Bellman-Ford finds the shortest path from a single source vertex to all other vertices in a weighted graph. Unlike Dijkstra's algorithm, it handles negative edge weights correctly. It works by repeatedly "relaxing" every edge — checking if going through that edge gives a shorter path than what's currently known. The algorithm runs in O(V * E) time, where V is the number of vertices and E is the number of edges. It also detects negative-weight cycles: if after V-1 relaxation passes you can still relax an edge, a negative cycle exists.
#import "Basic";
// Represents a directed edge from 'src' to 'dst' with a given weight.
Edge :: struct {
src : int;
dst : int;
weight : int;
}
// Returns the shortest distances from 'source' to all vertices.

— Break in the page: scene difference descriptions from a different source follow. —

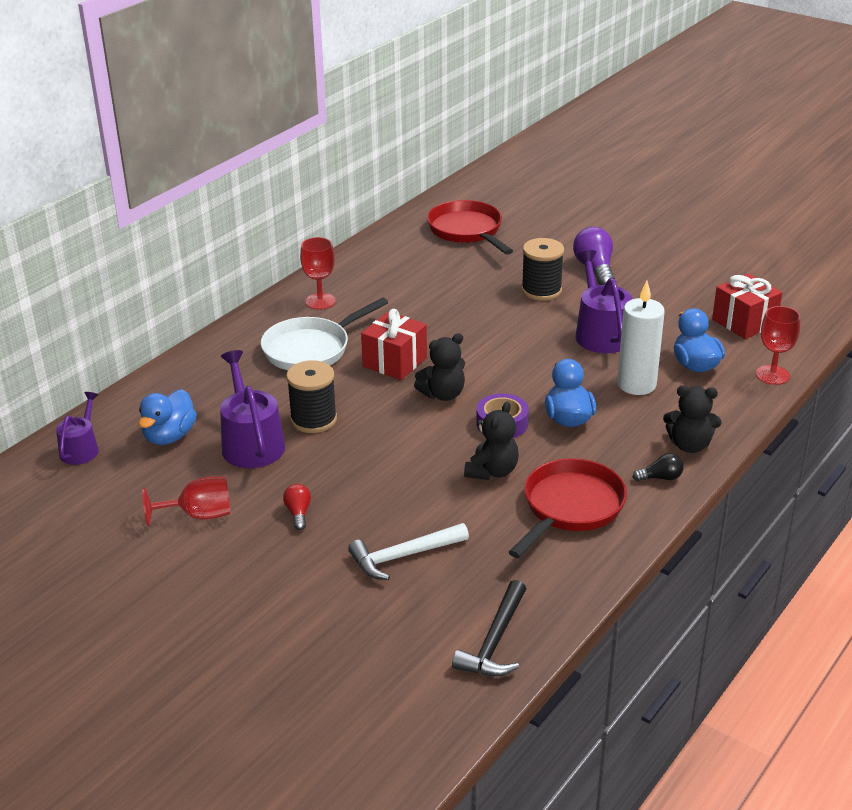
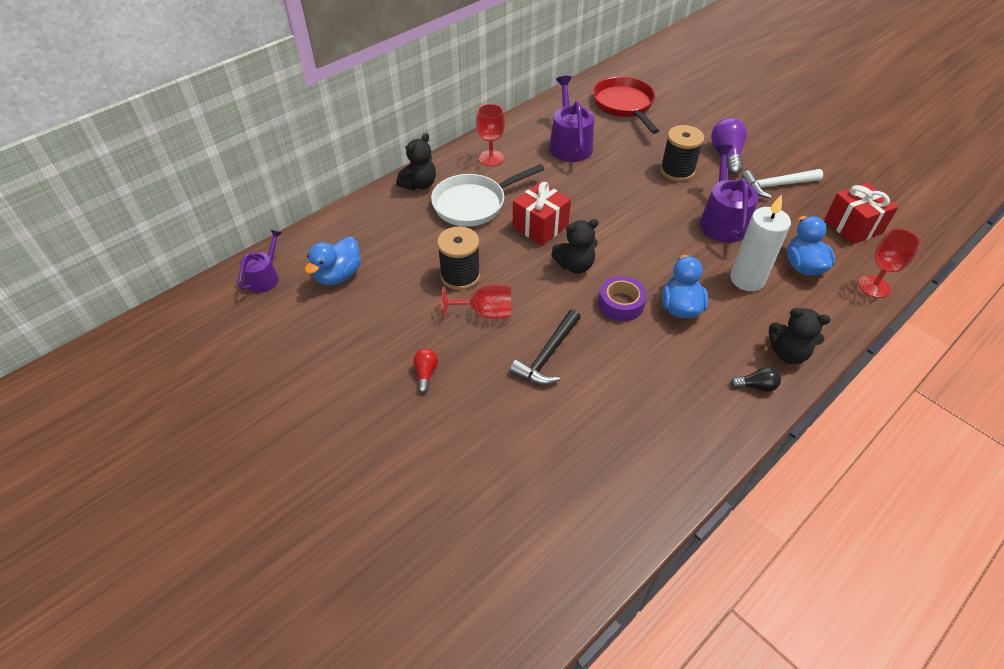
camera: 10 degrees right, 15 degrees up
(199, 515) = (342, 362): red goblet -> red goblet (485, 313)
(251, 443) = (403, 292): purple watering can -> purple watering can (569, 144)
(404, 556) = (508, 437): white hammer -> white hammer (777, 185)
(492, 471) = (603, 354): black teddy bear -> black teddy bear (419, 184)
(495, 641) = (573, 553): black hammer -> black hammer (548, 355)
(570, 507) = (667, 406): red pan -> none

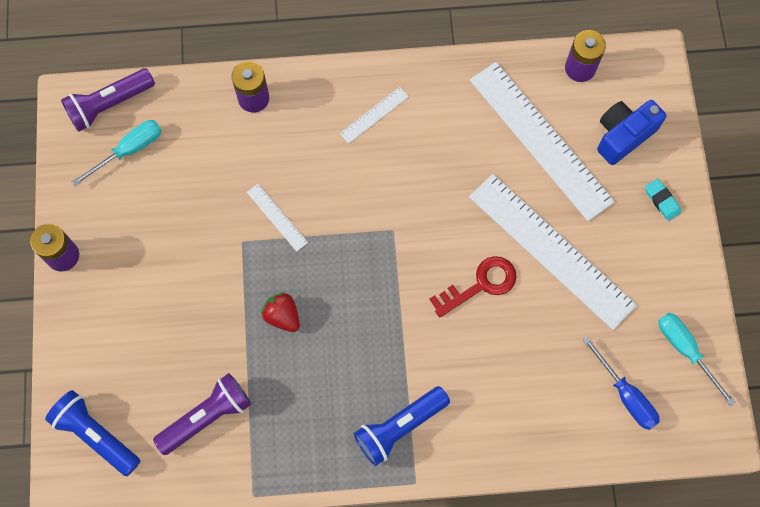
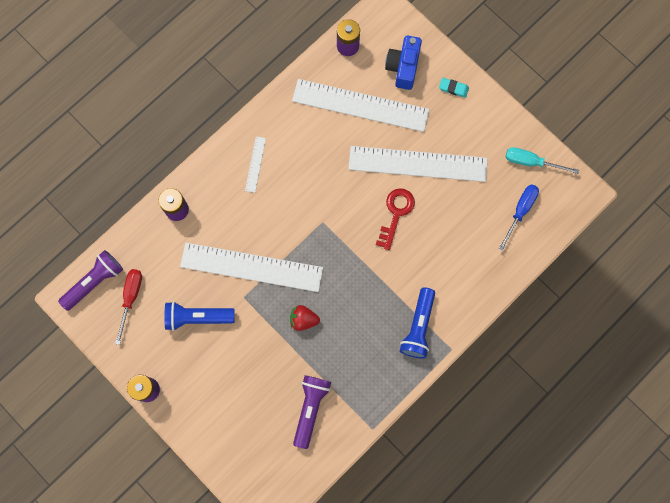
camera: 40 degrees left, 5 degrees up
(96, 435) = (258, 470): blue flashlight -> blue flashlight (197, 318)
(109, 105) = (94, 281): purple flashlight -> purple flashlight turned 150 degrees counterclockwise
(129, 150) = (131, 298): turquoise screwdriver -> red screwdriver
(277, 217) = (251, 267): white ruler -> white ruler, size x2.38
(625, 395) = (520, 211): blue screwdriver -> blue screwdriver turned 75 degrees counterclockwise

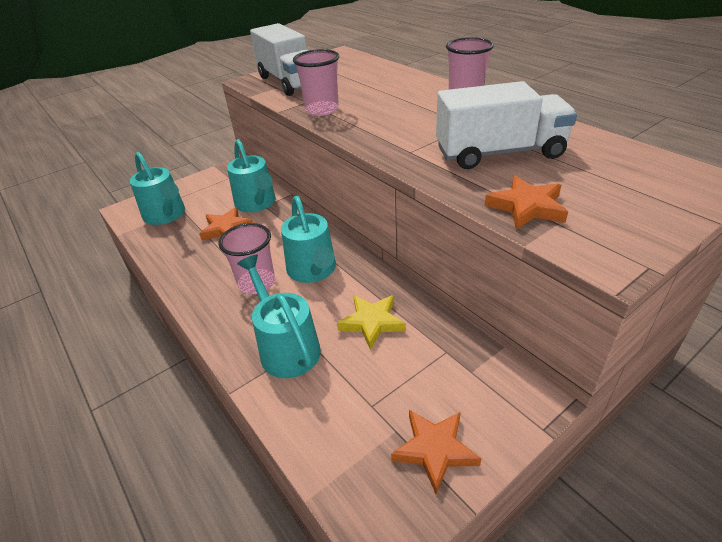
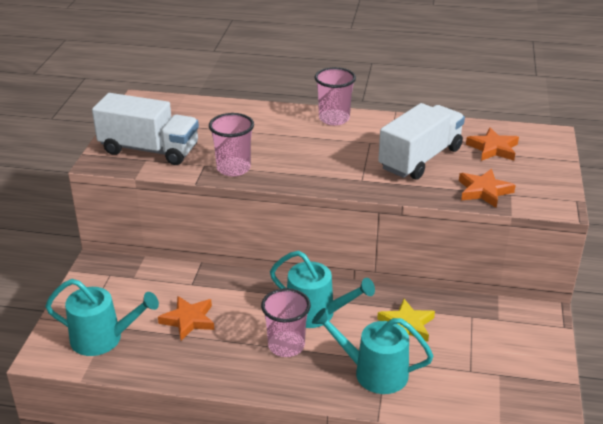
camera: 45 degrees left, 5 degrees down
(257, 203) = (181, 285): turquoise watering can -> none
(435, 450) = (529, 370): orange star -> orange star (493, 148)

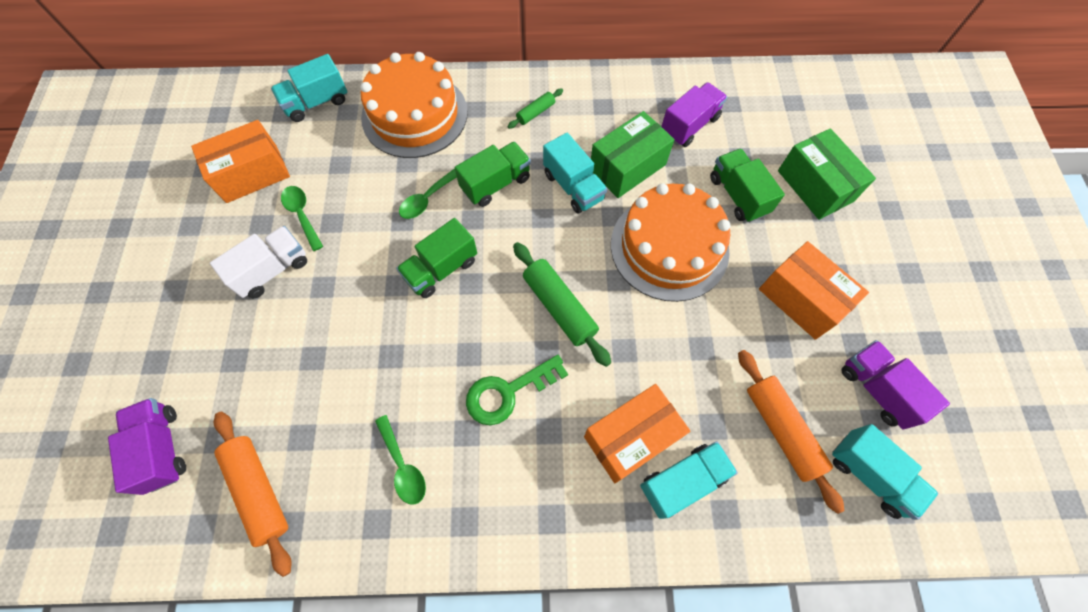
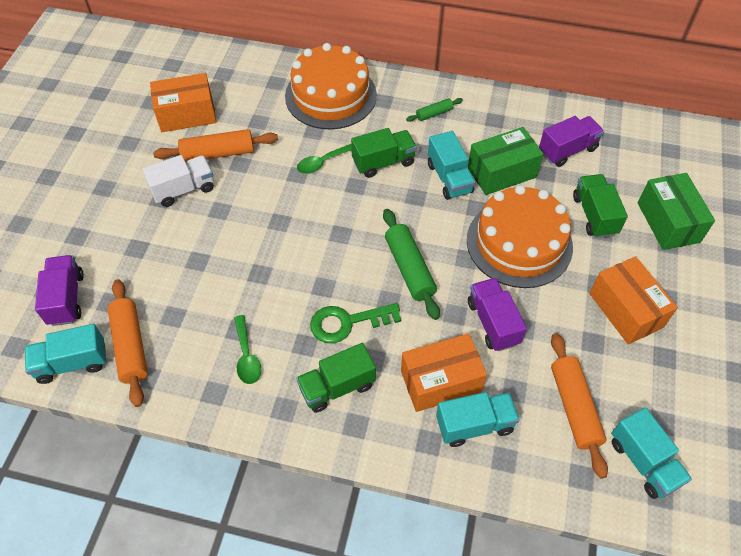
camera: 15 degrees right, 10 degrees down
(302, 215) = (218, 153): green spoon -> orange rolling pin
(316, 102) = (253, 71): turquoise truck -> turquoise truck (72, 363)
(441, 269) = (319, 218): green truck -> green truck (337, 387)
(877, 389) = (672, 397): purple truck -> purple truck (493, 322)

// Returns an empty array if a negative cycle is detected.
bellman_ford :: (num_vertices: int, edges: []Edge, source: int) -> [..]int, bool {
INF :: 1_000_000_000;
// Step 1: Initialize all distances to infinity, source to 0.
dist: [..]int;
for 0..num_vertices-1 array_add(*dist, INF);
dist[source] = 0;
// Step 2: Relax all edges (num_vertices - 1) times.
for pass: 1..num_vertices-1 {
for edge: edges {
if dist[edge.src] != INF && dist[edge.src] + edge.weight < dist[edge.dst] {
dist[edge.dst] = dist[edge.src] + edge.weight;
}
}
}
// Step 3: Check for negative-weight cycles.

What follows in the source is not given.